Além dos estudos sobre descontaminação, a pesquisa também foca na produção vegetal: como o biocarvão pode auxiliar a produtividade agrícola. Já foram realizados testes com milho, jambu e, mais recentemente, feijão. A ideia é sair dos laboratórios e levar os resultados para melhorar a produção de agricultores familiares.


“A gente vai fazendo uma série de testes na própria Ufra, para poder chegar com o produtor e dizer para ele em quais espécies o biocarvão vai funcionar bem, na fertilidade e correção do pH do solo. Além disso, o material também retém água no solo, o que ajuda na umidade durante os períodos de estiagem”, diz Cândido.


Segundo o agrônomo, a partir de julho, os testes começarão junto a agricultores familiares de  Santa Izabel. “Já estamos começando a fazer esses contatos, para fazer essa parceria com eles na produção de hortícolas, como alface e coentro”, adianta.


O outro passo é levar as técnicas para áreas degradadas. “Já estudamos a contaminação por cádmio, cromo e cobre, então, queremos colocar o biocarvão e as plantas fitorremediadoras em áreas contaminadas por esses tipos de metais.

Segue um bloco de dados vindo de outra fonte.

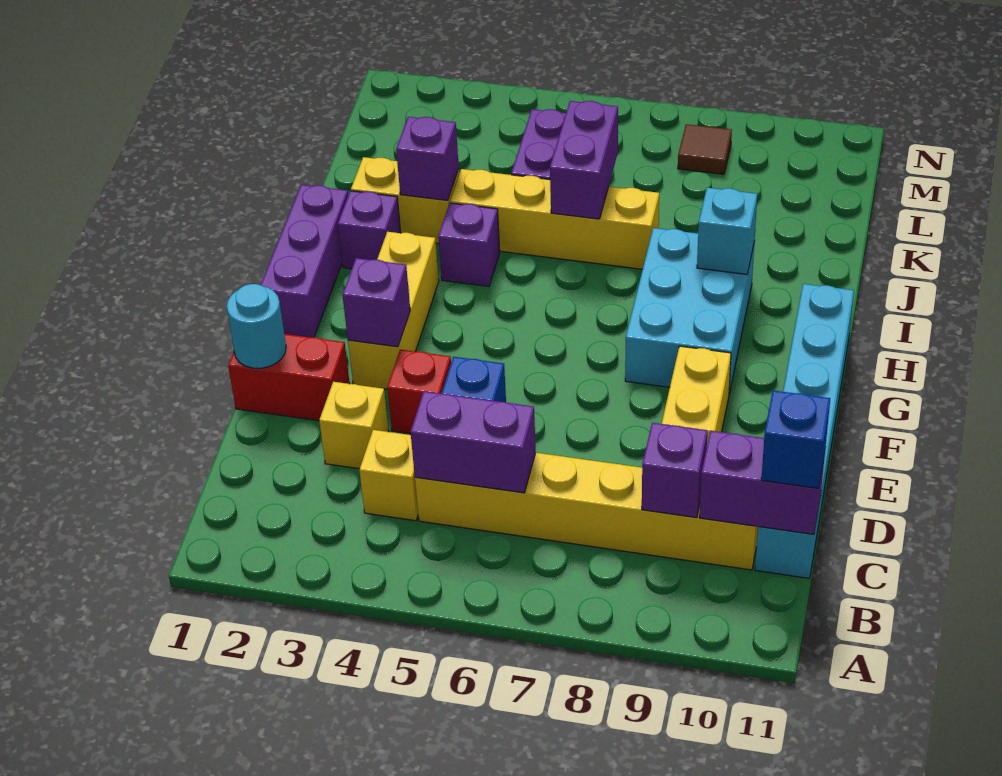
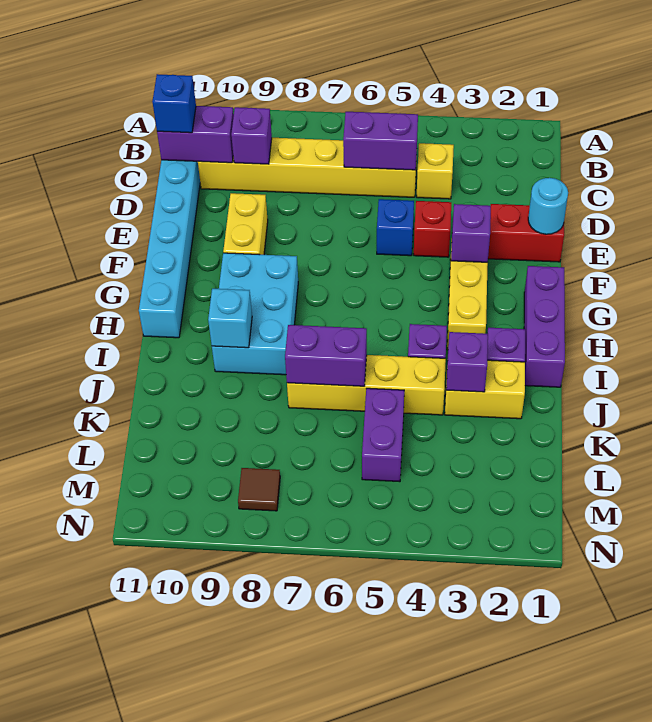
yellow brick D3 level 1 -> none
purple brick J6:K6 level 2 -> purple brick J6:J7 level 2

Muito se fala sobre a contaminação por conta da mineração, mas pouca ênfase se dá para os lixões, que também têm grandes níveis de metais pesados, porque nesses locais são jogadas baterias e pilhas de forma inadequada, que provocam uma liberação gigante de cádmio no solo. Por isso, vamos buscar parcerias com órgãos governamentais ou empresas privadas para fazer os testes nesses locais, para plantar lá e ver o comportamento das espécies”, diz. 


“No entorno daquele lixão, existe uma população que tem contato com o rio que passa ali, se alimenta do peixe pescado ali, ou produz suas hortaliças próximo, e acaba ingerindo essa contaminação. Então, queremos recuperar essas áreas, restaurando a biodiversidade e a saúde humana no local”, finaliza o pesquisador.